The Blind Men and the Elephant

by John Godfrey Saxe

It was six men of Hindustan

To learning much inclined,

Who went to see the Elephant

(Though all of them were blind)

That each by observation

Might satisfy the mind.

The first approached the Elephant

And happening to fall

Against his broad and sturdy side

At once began to bawl:

"Bless me, it seems the Elephant

Is very like a wall".

The second, feeling of his tusk,

Cried, "Ho! What have we here

So very round and smooth and sharp?

To me 'tis mighty clear

This wonder of an Elephant

Is very like a spear".

The third approached the animal,

And happening to take

The squirming trunk within his hands,

Then boldly up and spake:

"I see," quoth he, "the Elephant

Is very like a snake."

The Fourth reached out an eager hand,

And felt about the knee.

"What most this wondrous beast is like

Is mighty plain," quoth he;

"'Tis clear enough the Elephant

Is very like a tree!"

The Fifth, who chanced to touch the ear,

Said: "E'en the blindest man

Can tell what this resembles most;

Deny the fact who can,

This marvel of an ElephantIs very like a fan!"

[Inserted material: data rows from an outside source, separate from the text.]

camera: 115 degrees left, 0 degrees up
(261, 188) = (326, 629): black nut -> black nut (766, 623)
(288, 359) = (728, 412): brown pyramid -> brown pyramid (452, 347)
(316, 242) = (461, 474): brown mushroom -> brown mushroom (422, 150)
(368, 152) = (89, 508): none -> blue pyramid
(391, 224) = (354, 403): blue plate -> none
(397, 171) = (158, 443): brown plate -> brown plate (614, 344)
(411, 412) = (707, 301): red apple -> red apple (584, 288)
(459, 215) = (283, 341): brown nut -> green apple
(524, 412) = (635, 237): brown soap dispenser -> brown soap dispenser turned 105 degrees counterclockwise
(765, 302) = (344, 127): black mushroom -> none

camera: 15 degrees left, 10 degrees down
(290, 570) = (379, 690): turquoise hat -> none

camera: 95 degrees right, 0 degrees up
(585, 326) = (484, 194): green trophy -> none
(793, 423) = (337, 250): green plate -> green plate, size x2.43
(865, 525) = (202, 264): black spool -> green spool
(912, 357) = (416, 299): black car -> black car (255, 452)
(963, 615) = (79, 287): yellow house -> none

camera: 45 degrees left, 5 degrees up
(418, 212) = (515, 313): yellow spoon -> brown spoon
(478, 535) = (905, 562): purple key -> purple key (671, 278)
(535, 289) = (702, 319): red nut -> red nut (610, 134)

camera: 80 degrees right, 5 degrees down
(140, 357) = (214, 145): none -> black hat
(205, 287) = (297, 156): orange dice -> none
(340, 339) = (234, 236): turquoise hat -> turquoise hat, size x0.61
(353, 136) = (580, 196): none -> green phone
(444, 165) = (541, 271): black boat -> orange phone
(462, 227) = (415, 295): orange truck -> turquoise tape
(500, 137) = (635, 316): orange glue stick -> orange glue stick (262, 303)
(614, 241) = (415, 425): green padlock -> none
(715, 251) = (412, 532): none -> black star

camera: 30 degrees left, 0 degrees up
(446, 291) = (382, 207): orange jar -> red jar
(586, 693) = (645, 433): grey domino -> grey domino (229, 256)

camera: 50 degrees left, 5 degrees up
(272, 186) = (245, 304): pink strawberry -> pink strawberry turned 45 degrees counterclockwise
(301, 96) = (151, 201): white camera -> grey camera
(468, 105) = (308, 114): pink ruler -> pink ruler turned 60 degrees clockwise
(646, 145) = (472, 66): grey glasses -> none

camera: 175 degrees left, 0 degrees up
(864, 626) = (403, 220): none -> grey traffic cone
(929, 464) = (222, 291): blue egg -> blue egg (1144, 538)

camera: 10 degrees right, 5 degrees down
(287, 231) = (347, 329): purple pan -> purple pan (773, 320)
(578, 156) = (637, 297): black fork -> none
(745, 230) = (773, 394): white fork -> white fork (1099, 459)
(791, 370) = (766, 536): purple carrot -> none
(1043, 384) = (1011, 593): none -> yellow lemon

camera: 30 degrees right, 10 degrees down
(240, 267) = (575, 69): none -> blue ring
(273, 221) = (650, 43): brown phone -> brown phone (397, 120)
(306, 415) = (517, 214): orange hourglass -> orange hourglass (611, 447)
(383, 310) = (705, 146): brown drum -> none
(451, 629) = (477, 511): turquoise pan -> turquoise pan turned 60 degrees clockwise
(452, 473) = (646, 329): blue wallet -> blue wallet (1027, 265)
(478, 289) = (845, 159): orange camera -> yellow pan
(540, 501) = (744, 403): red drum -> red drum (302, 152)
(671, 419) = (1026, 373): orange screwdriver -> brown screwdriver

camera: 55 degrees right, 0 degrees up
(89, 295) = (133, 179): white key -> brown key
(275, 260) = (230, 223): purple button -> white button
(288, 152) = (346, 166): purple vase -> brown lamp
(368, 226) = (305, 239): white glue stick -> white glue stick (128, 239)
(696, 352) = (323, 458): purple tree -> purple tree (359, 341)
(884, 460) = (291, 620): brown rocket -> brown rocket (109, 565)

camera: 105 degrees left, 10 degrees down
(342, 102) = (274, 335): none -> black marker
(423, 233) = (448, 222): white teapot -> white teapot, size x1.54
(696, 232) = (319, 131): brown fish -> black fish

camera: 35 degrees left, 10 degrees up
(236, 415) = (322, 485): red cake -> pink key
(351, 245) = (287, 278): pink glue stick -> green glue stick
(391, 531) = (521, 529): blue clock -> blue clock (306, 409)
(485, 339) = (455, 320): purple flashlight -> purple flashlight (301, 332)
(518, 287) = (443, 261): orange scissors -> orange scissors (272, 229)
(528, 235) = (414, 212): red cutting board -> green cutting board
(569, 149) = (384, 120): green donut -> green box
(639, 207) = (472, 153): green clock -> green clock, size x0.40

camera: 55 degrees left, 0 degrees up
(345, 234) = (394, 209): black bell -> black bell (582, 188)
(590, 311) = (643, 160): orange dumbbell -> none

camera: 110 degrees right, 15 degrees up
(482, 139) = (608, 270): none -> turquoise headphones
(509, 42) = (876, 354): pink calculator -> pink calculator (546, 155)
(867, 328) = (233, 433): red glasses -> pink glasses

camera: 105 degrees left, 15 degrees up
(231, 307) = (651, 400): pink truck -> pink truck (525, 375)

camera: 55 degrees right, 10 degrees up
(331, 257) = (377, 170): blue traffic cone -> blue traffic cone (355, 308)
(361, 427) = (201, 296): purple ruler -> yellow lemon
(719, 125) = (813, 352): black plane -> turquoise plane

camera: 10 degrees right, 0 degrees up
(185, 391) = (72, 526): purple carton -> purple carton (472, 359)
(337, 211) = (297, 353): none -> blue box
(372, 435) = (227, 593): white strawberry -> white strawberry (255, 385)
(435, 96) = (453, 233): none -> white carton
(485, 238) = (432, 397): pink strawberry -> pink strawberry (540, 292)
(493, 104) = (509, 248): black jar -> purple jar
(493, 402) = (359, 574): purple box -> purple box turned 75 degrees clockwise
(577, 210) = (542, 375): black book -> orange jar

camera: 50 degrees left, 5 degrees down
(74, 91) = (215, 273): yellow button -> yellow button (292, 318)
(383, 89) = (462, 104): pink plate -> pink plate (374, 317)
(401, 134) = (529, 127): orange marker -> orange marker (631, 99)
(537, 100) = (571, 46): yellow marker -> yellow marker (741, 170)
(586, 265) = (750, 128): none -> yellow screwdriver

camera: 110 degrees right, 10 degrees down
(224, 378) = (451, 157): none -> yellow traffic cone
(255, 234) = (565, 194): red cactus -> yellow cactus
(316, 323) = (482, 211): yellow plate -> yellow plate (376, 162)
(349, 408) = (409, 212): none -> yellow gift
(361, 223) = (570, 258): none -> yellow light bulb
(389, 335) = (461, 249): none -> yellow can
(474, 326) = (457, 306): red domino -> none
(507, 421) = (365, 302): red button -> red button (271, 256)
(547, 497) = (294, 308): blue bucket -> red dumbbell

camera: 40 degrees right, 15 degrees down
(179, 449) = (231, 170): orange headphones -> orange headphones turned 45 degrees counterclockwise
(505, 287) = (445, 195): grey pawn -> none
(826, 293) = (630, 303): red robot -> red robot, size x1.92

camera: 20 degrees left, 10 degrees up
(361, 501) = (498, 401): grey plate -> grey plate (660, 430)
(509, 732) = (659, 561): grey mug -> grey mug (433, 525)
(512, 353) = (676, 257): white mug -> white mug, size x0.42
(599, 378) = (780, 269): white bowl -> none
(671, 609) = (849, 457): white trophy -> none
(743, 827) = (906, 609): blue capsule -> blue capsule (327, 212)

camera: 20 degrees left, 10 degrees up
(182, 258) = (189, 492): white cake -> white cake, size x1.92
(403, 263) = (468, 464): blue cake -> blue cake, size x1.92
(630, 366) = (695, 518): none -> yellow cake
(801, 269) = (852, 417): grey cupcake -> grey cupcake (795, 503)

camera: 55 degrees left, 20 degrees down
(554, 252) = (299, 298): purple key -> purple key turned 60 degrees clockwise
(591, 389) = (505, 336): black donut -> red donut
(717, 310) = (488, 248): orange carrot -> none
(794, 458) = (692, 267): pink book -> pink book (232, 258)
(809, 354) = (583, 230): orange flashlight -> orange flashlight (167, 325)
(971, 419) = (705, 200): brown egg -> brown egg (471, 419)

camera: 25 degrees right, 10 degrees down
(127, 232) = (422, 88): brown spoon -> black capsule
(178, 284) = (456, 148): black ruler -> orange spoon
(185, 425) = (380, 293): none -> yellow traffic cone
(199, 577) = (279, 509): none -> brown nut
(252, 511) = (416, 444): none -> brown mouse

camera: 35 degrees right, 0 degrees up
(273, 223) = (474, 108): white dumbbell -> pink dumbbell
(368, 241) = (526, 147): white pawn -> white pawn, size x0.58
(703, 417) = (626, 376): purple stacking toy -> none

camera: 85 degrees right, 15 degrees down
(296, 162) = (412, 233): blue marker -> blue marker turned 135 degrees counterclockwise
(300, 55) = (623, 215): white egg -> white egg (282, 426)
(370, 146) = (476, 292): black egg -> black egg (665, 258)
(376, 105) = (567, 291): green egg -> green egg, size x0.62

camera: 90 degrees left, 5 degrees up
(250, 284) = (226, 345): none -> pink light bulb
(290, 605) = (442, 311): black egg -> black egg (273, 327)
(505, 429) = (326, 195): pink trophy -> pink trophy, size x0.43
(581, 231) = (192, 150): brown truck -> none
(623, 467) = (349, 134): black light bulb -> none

The Sixth no sooner had begun

About the beast to grope,

Than, seizing on the swinging tail

That fell within his scope,

"I see," quoth he, "the Elephant

Is very like a rope!"

And so these men of Hindustan

Disputed loud and long,

Each in his own opinion

Exceeding stiff and strong,

Though each was partly in the right

And all were in the wrong.

So oft in theologic wars,

The disputants, I ween,

Rail on in utter ignorance

Of what each other mean,

And prate about an Elephant

Not one of them has seen!

It is so easy to do this—with elephants, with principles, with people with disabilities and with each other.

Don’t! No matter what portion of a person you are addressing at a given moment always remember that that it is unlikely that you have a grasp of their entire reality—and this goes for all of us.

Everyone has deficits and strengths, needs to be filled and gifts to contribute, fine motor and gross motor, physical and mental and social and emotional and spiritual components, qualities we can quantify and qualities we cannot.

And if ever we can’t imagine a broader, deeper possibility for all folks we encounter, we must recognize that the problem is our perception, not their reality.

Find the poem here, and the picture here.


Lilly said...

The analogy of the blind man and the elephant reminds me of the
individuals responsible for implimenting my childs education plan.

Too narrow a perspective of the little picture, leads to blindness of the overall picture.

We need both, like the old fashioned telescope.....going back and forth....big picture, little picture, big picture

Terri said...

Lilly, I agree. While 'ropishness' is part of the elephant's nature there is danger in treating an elephant as if it's a rope--you wouldn't feed it for one thing.

We do indeed need both the big and little picture! The telescope is a good analogy. Thank you for your comment!